Sagitta menggigit bibirnya dengan gemas. Ia tidak peduli jika gigitan itu melukai bibir bawahnya. Baginya, hanya itu satu-satunya cara agar tidak menerkam anak kecil yang berada di depannya.
"Oke, sekarang kita mulai dengan yang lebih mudah. Be-i-bi-be-i-bi bacanya?"
"Babi!" sorak anak itu dengan kegirangan. Kekesalan Sagitta mulai memuncak. Sia-sia saja usaha untuk menahan amarahnya. Sudah lama ia ingin menggigit anak kecil itu agar segera lenyap dari muka bumi.
"Ih! Mana ada bacanya babi! Jelas-jelas di buku ini tulisannya bibi, bukan babi. Berapa kali harus diulangi, sih? Kamu mau jadiin Bibi kamu babi, hah?!" bentak Sagitta dengan wajah memerah. Sekarang ia tidak peduli lagi apakah yang dimarahinya anak kecil atau bukan. Jika menahannya lebih lama, maka ia bisa mati dalam keadaan duduk sekarang juga.
"Mama! Hua !!!"
Sagitta telah menduga bahwa anak itu akan menangis. Dasar cengeng, umpatnya di dalam hati. Tidak ada sedikit pun terbesit di hatinya rasa kasihan. Lebih baik telinganya mendengar tangisan ketimbang harus menahan kesal.
"Sagitta! Ya ampun! Cup ... Cup ...," heboh mamanya yang muncul entah sejak kapan. Sagitta memijit kening, meredakan rasa sakit di kepalanya. Jika sudah begini, ia berencana merendam kepalanya di baskom berisi es batu.
Sang mama mengelus anak kecil tersebut dan memeluknya. Sagitta mendengkus kesal. Dia juga ingin berada di pelukan mamanya. Katakan saja bahwa ia sedang cemburu. Mengakui bahwa dirinya masih kekanakan sekalipun umurnya sudah beranjak 27 tahun.
"Mama urusin deh curut yang satu ini, nyusahinnya pake banget!" ujar Sagitta seraya beranjak dari sofa hendak pergi.
"Eh, mau ke mana kamu? Ini anak didik kamu, Gitta!" geram Mama.
"Telepon aja mamanya biar dibawa pulang.

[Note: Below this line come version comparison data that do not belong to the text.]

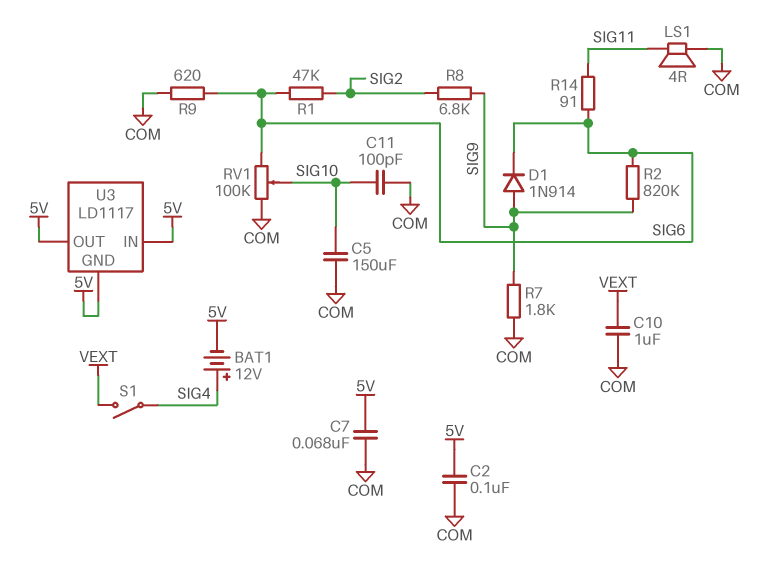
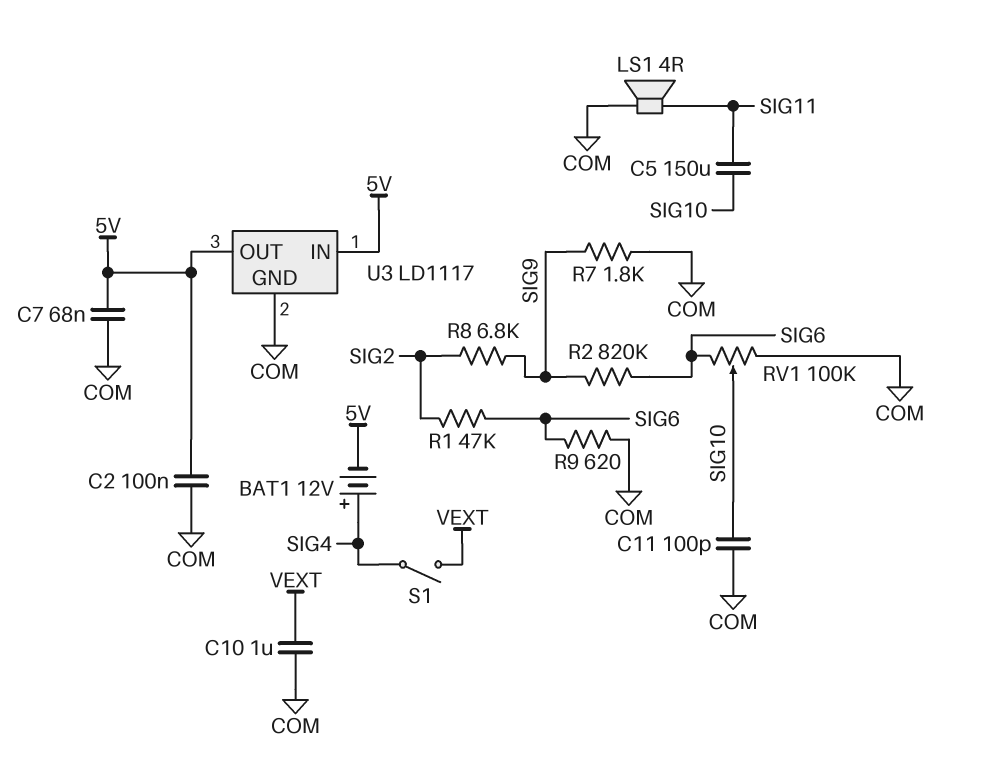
C5: 150uF (COM, SIG10) -> 150uF (SIG10, SIG11)
D1: diode 1N914 (A SIG9, K SIG6) -> none
R14: 91 (SIG6, SIG11) -> none
U3 pin GND: 5V -> COM

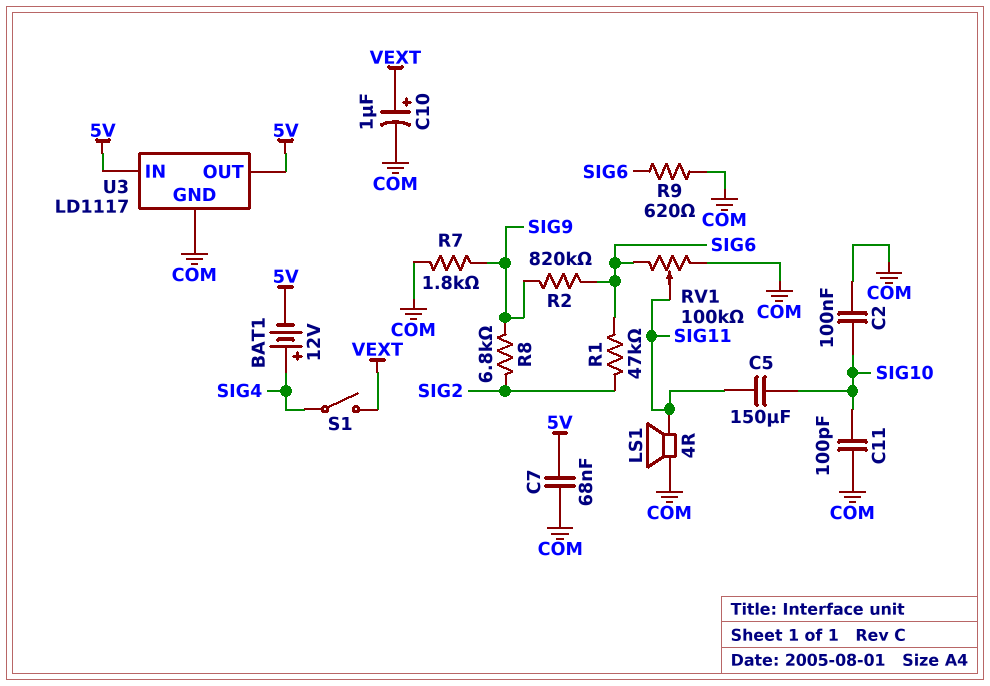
C2: 100nF (5V, COM) -> 100nF (COM, SIG10)
C10: 1uF (COM, VEXT) -> 1uF (plus VEXT, minus COM)
RV1: 100k (COM, SIG6, wiper SIG10) -> 100k (COM, SIG6, wiper SIG11)

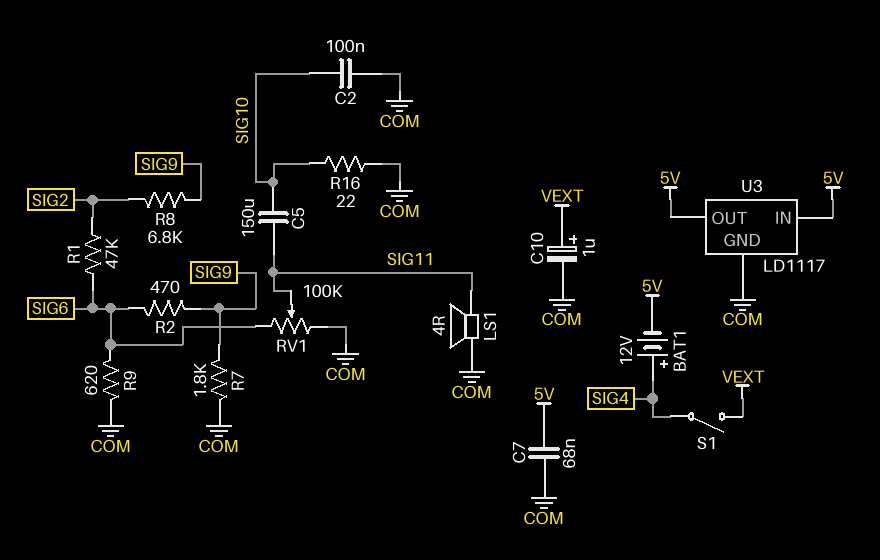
C11: 100pF (COM, SIG10) -> none
R2: 820k (SIG6, SIG9) -> 470 (SIG6, SIG9)
R16: none -> 22 (COM, SIG10)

Gitta gak mau lagi jadi guru privat dia. Kesel pake banget. Mama gak tau sih, gimana ngeselinnya dia. Gitta capek ngajarin dia. Gitta suruh baca tulisan bibi malah dia bilang babi. Emangnya aku babi?" dengus Sagitta mengeluarkan unek-uneknya.
Entah sejak kapan, anak kecil yang tadinya meraung-raung malah memejamkan matanya dengan damai. Anak itu sudah tidur di pangkuan mamanya. Sagitta memandang iri pada anak kecil itu.

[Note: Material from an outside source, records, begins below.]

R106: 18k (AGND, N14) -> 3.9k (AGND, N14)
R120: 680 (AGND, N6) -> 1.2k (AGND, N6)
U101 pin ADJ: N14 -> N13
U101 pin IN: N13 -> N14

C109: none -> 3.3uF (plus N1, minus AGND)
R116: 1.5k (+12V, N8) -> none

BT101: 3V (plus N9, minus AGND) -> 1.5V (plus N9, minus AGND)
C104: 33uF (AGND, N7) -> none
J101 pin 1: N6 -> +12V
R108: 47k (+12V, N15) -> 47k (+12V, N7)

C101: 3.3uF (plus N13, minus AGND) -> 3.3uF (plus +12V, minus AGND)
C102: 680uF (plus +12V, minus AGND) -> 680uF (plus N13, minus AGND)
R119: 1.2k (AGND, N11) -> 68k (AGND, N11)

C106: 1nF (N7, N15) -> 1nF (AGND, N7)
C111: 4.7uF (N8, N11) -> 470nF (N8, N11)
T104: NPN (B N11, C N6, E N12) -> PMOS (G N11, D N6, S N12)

"Lah? Yang nawarin diri jadi guru privat siapa? Kan kamu sendiri yang minta sama Kamila," ujar sang mama membuat Sagitta menyengir.
"Iya, sih. Gitta mana tau anaknya Mbak Kamila sebodoh ini," remeh Sagitta.
Buk!
Sagitta meringis saat bantal kecil mendarat mengenai wajahnya. Ia pun memberungut kesal.

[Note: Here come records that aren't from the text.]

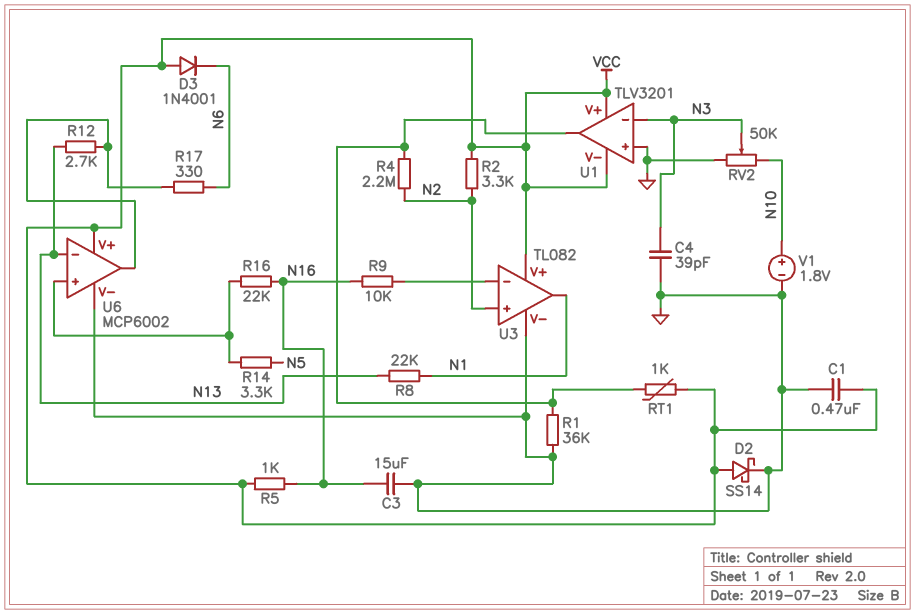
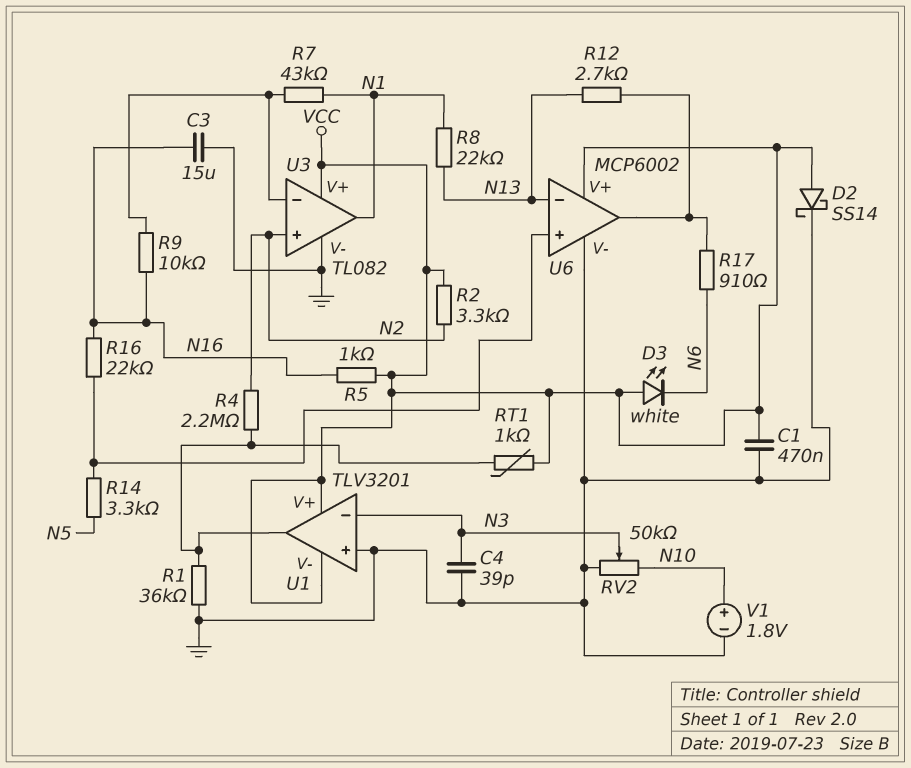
D3: diode 1N4001 (A VCC, K N6) -> LED white (A VCC, K N6)
R7: none -> 43k (N1, U3/in-)
R17: 330 (N6, U6/out) -> 910 (N6, U6/out)

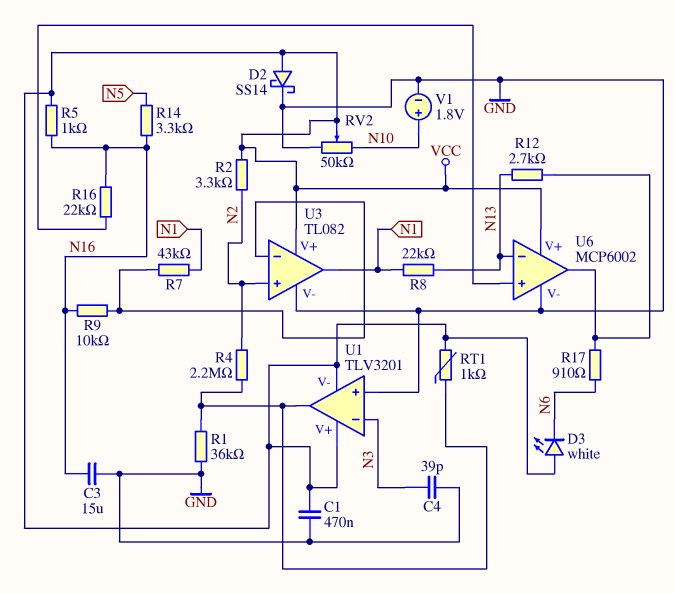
R14: 3.3k (N5, U6/in+) -> 3.3k (N5, N16)
RV2: 50k (GND, N10, wiper N3) -> 50k (GND, N10, wiper VCC)

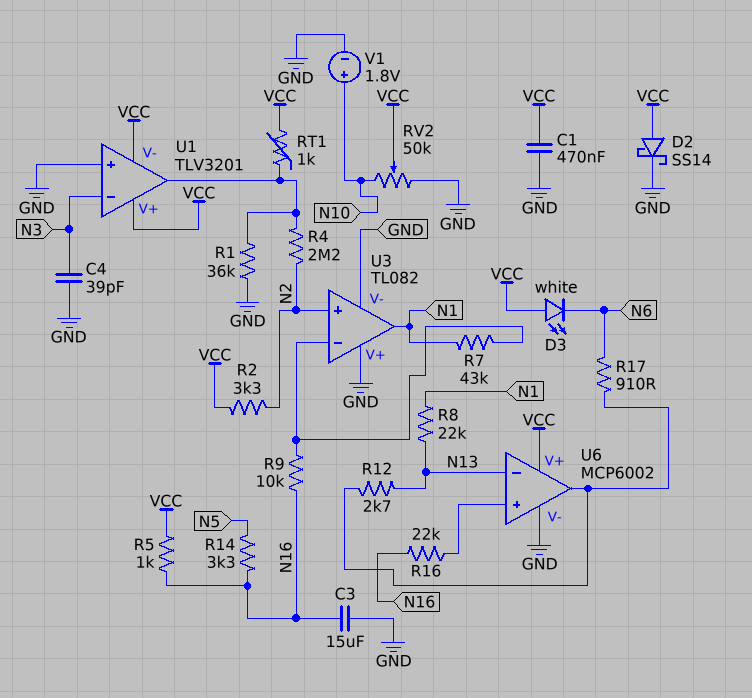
U3 pin V+: VCC -> GND

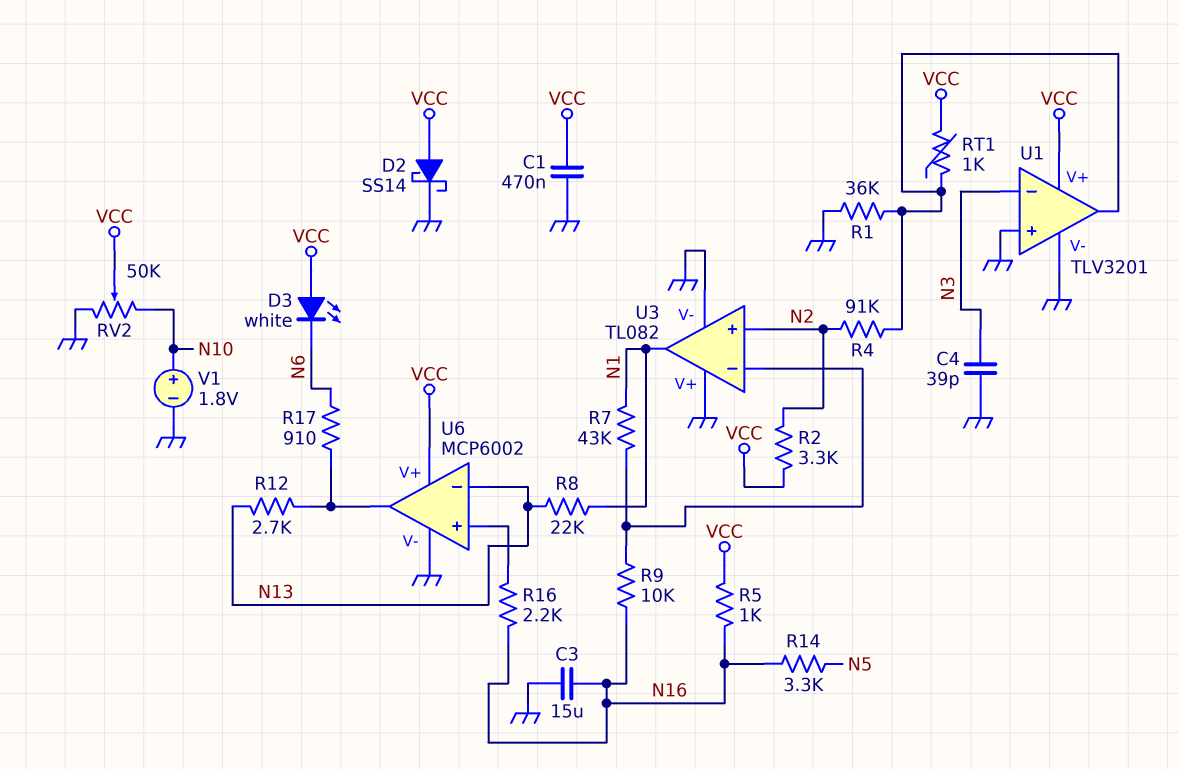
R4: 2.2M (N2, U1/out) -> 91k (N2, U1/out)
R16: 22k (N16, U6/in+) -> 2.2k (N16, U6/in+)
U1 pin V-: VCC -> GND

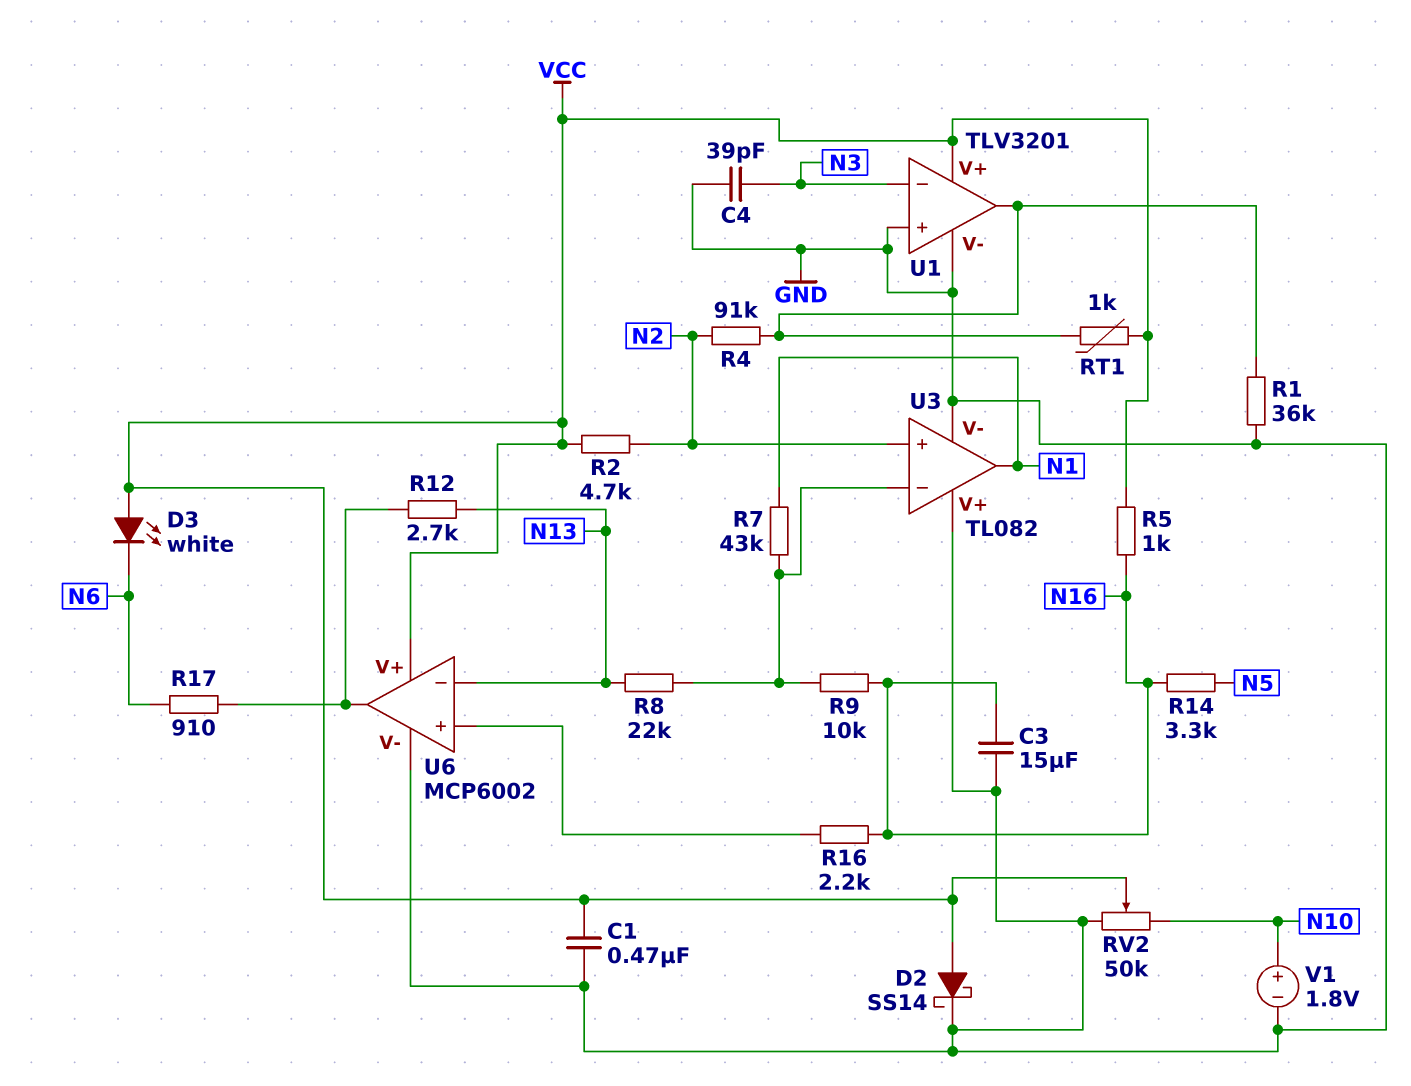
R2: 3.3k (N2, VCC) -> 4.7k (N2, VCC)
R8: 22k (N1, N13) -> 22k (N13, U3/in-)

"Dia baru berumur lima tahun, Sagitta. Wajar kalau masih belum bisa membaca. Kamu gak boleh ngatain orang seenaknya!" sengit sang mama membuat Sagitta memutar bola matanya dengan malas.
KAMU SEDANG MEMBACA
Free Zone (Tamat)
Tiểu Thuyết Chung[DISARANKAN FOLLOW DULU SEBELUM MEMBACA⚠] Highest rank #1 dalam Fiksi Umum #2 Romcom #1 Comedy #1 Komedi #1 Horor #1 Hantu (Romance-Komedi-Horor) _____ "Saya bukan pembantu, Bapak!" dengus Sagitta tidak terima. Ini hari Minggu. Haruskah ia berteriak...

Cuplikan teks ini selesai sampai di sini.